The same reasoning applies to total_steps and upper_bound in the scheduler: these define the shape of the learning rate schedule and should remain fixed relative to the training duration. Let HPO search for the right learning rate magnitude and floor (lr, min_lr) rather than the schedule geometry.
Rule of thumb: tune at most 3–5 parameters per HPO run. More parameters than that causes combinatorial explosion — you need exponentially more trials to cover the space.
Search Space Design
The search space is defined in a separate YAML file (e.g., configs/optimize_template.yaml). It is grouped by config category (net_config, optimizer_config, scheduler_config) and each parameter has a type and bounds.
Supported types:
| Type | Required fields | Optional fields | Notes |
|---|---|---|---|
int | min, max | step | Discrete integer range |
float | min, max | log: true | Continuous; use log for orders-of-magnitude ranges |
categorical | choices | — | Explicit list; use for architecture choices |
Here is a complete, well-designed search space for the SPlus + ExpHyperbolicLR combination (HPO run config):
# configs/hpo.yaml
study_name: MyProject_HPO
trials: 50
seed: 42
metric: val_loss
direction: minimize
sampler:
name: optuna.samplers.TPESampler
pruner:
name: pruner.PFLPruner
kwargs:
n_startup_trials: 10
n_warmup_epochs: 10
top_k: 10
target_epoch: 10 # match HPO epochs
search_space:
net_config:
layers:
type: int
min: 3
max: 6
optimizer_config:
lr:
type: float
min: 1.e-3
max: 1.e+0
log: true
scheduler_config:
min_lr:
type: float
min: 1.e-7
max: 1.e-3
log: true
What to tune, and what not to:
layers: tune. Depth has a large effect on whether the network can capture the target function’s complexity.lr: tune, with a wide log-scale range. SPlus has internal eigenvalue-based scaling (see next section), so1e-3to1e+0is the correct range — not1e-5to1e-2.min_lr: tune. The learning rate floor determines how much fine-tuning the scheduler provides at convergence.nodes: do not tune. Fix it based on your memory budget and desired model size.upper_bound: do not tune. This is a schedule geometry parameter. Set it once based on how quickly you expect the model to converge.total_steps: do not tune. Fix it to match the number of HPO epochs (10).
SPlus + ExpHyperbolicLR: Why 10 Epochs Is Enough
This section addresses the most important practical insight in this template.

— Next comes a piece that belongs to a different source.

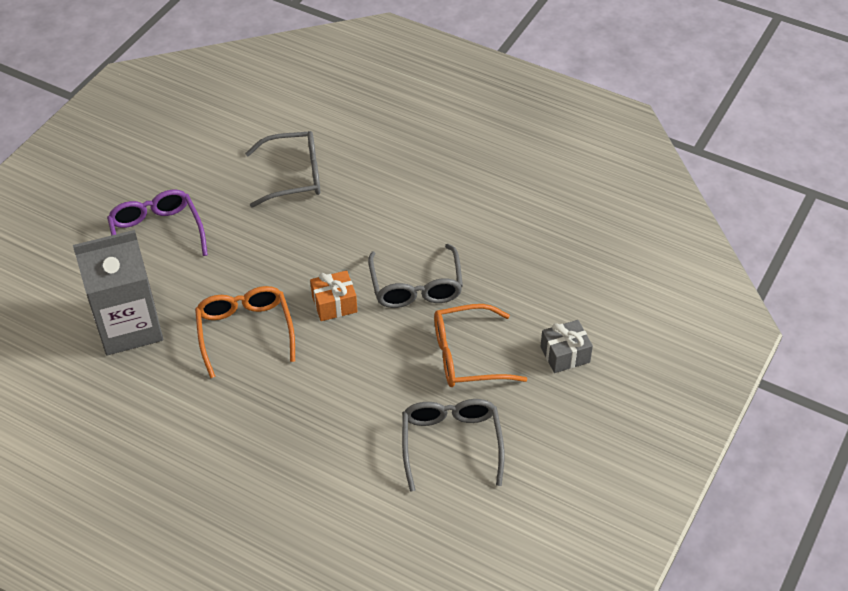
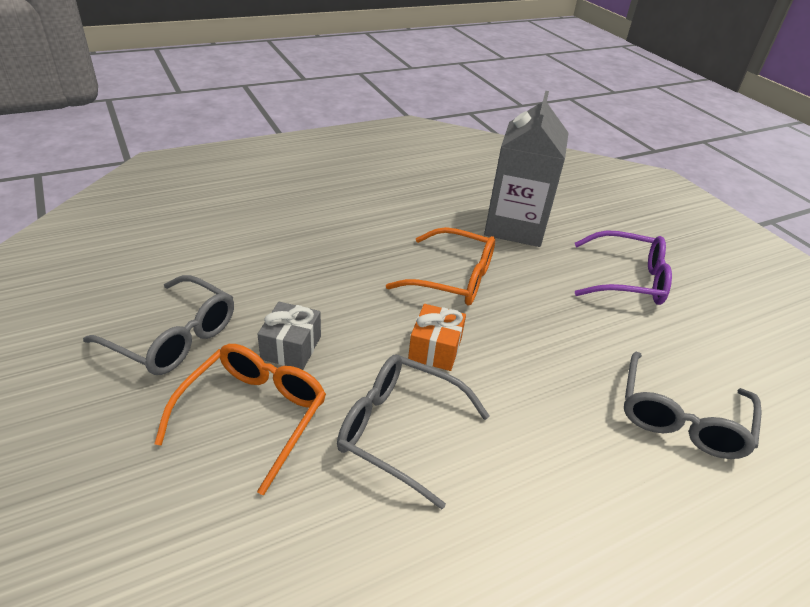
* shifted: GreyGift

SPlus: wide lr range is correct
SPlus (from pytorch_optimizer) is a second-order-inspired optimizer that applies an internal eigenvalue-based scaling to each parameter update. The effective step size is much smaller than the nominal lr you pass to it. A lr=0.1 with SPlus behaves more like lr=1e-4 with Adam in terms of actual parameter movement.
This is why the HPO range for lr must be [1e-3, 1e+0] (log scale). If you narrow it to [1e-5, 1e-2] — a reasonable range for Adam — you will miss the effective region entirely and HPO will return a suboptimal result. Do not change this range.
ExpHyperbolicLR: epoch-insensitive ordering
ExpHyperbolicLR (from pytorch_scheduler) has an unusual property: the relative ordering of two configurations by validation loss after 10 epochs is the same as their ordering after 150 epochs, provided the schedule shapes are comparable.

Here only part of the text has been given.